The range is not perfectly north-south, but tilts to about 11 o'clock in the north and five o'clock in the south. Bart Geerts, an atmospheric scientist at the University of Wyoming, explained to me the effect of the tilt on the climate. The tilt encourages the westerly winds that hit the southern section of the range to flow around South Pass rather than climbing over the range. Most likely the southern Winds are windier and there is more cornice and snow build up on their crests in spring. In contrast, the winds that hit the northern crest cannot easily escape around the northern tip because of its prow-like angle, which forces them to climb over the crest, creating greater orographic precipitation and lee side snow. The northern area has measurably more precipitation than the southern area. Glaciers need precipitation, so the northern section is more hospitable to glaciers.


The Wind River Range is circled. The darker the red, the greater the precipitation. The darkest red is in the northern portion of the range. From the WRF Research Group, University of Wyoming Atmospheric Science.


What will be the most significant impact as these glaciers "melt"?

The popular press writes about global warming causing alpine glaciers to melt, as if they are ice cubes in an oven. Glaciologists, however, don't fixate on melting, since this is but one process of "ablation" (loss of snow and ice) and is an expected occurrence each summer. Increased melting wouldn't be so bad if it were compensated for by increased accumulation of snow and ice in winter. The problem, then, is increased melting without increased accumulation. Glaciologists talk about this result on the entire glacier as a negative "mass balance," the "change in the mass of all or part of a glacier over some specified time period."[3]


What makes me cringe is knowing that the annual net mass balance of the Wind River glaciers has been negative for over seventy years, since Mark Meier measured it in 1950, with no end in sight.

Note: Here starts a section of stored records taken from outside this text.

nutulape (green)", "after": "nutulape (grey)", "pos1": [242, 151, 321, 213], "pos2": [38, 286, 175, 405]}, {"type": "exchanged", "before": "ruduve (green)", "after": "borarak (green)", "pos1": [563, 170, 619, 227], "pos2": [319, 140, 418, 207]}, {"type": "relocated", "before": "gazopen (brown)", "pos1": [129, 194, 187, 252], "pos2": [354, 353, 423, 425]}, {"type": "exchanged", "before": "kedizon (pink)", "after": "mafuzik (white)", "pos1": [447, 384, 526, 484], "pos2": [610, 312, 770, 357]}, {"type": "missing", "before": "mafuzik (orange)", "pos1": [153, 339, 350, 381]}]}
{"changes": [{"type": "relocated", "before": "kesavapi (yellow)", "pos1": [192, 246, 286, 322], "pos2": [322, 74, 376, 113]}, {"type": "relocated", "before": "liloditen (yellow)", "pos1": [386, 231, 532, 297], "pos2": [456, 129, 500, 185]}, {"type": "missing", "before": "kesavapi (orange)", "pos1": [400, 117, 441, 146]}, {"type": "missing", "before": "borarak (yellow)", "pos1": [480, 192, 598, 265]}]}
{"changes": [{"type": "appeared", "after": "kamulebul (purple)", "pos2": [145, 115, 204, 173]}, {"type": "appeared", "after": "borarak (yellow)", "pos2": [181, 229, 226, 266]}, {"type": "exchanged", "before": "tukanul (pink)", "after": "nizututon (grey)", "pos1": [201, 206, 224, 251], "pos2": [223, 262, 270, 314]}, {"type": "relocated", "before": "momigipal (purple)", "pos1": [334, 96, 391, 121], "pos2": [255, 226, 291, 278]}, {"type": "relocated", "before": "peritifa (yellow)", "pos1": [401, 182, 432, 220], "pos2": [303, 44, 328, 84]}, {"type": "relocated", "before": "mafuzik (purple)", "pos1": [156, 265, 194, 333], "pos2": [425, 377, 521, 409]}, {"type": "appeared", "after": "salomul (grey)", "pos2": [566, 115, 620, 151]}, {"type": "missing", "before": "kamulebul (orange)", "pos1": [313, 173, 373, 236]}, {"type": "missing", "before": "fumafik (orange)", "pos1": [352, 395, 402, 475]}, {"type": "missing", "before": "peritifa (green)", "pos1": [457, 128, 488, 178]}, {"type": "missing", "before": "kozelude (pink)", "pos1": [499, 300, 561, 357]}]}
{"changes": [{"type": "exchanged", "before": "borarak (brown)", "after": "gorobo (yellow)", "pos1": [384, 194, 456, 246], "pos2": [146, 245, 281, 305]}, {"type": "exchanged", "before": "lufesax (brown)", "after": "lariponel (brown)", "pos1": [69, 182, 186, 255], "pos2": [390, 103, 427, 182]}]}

The rivers. Meier's glaciological work emphasized the connection between glaciers and water. The Winds is a land of two watersheds, the Green River west of the Continental Divide, and the Wind River east of the Divide. The Green's headwaters are sourced by glaciers west of Gannett Peak. These glaciers are losing mass like all the others in the Winds. But since glacial meltwater isn't a significant source for the Green, a decrease in the mass of its glaciers won't have much effect on the river.


This optimistic picture doesn't hold true for the eastern side of the divide. The Wind River gains most of its water from glaciers. As these glaciers continue to lose mass, the result will not necessarily be a total decrease in the water flowing out of the Winds (if precipitation remains the same), but a change in its flow pattern. These glaciers store the winter's snow as ice. They release water later in the spring, and extend the release over a longer period of the summer.


Without this glacial storage system, the snow to water conversion will be earlier and faster.[4] There will be too much water too soon, not enough later. Scott Miller, a professor in watershed hydrology at the University of Wyoming, told me that one way to address this problem will be to artificially do what the glaciers no longer do, constructing hugely expensive water storage systems such as underground reservoirs. Of course, these water storage systems aren't understudies for the ailing glaciers, and nothing we create can play their geological, ecological and aesthetic roles.



Notes

  1. Though Astoria uses the name, this doesn't conclusively show that the Astorians were the first European-Americans to adopt the name from the Crow People. It might have been the fur trapper and explorer Jedediah Smith, who was in contact with the Crow in 1823-24 (Kelsey, p. 45).

  2. Speaking of names, his full name is Benjamin Louis Eulalie du Bonneville.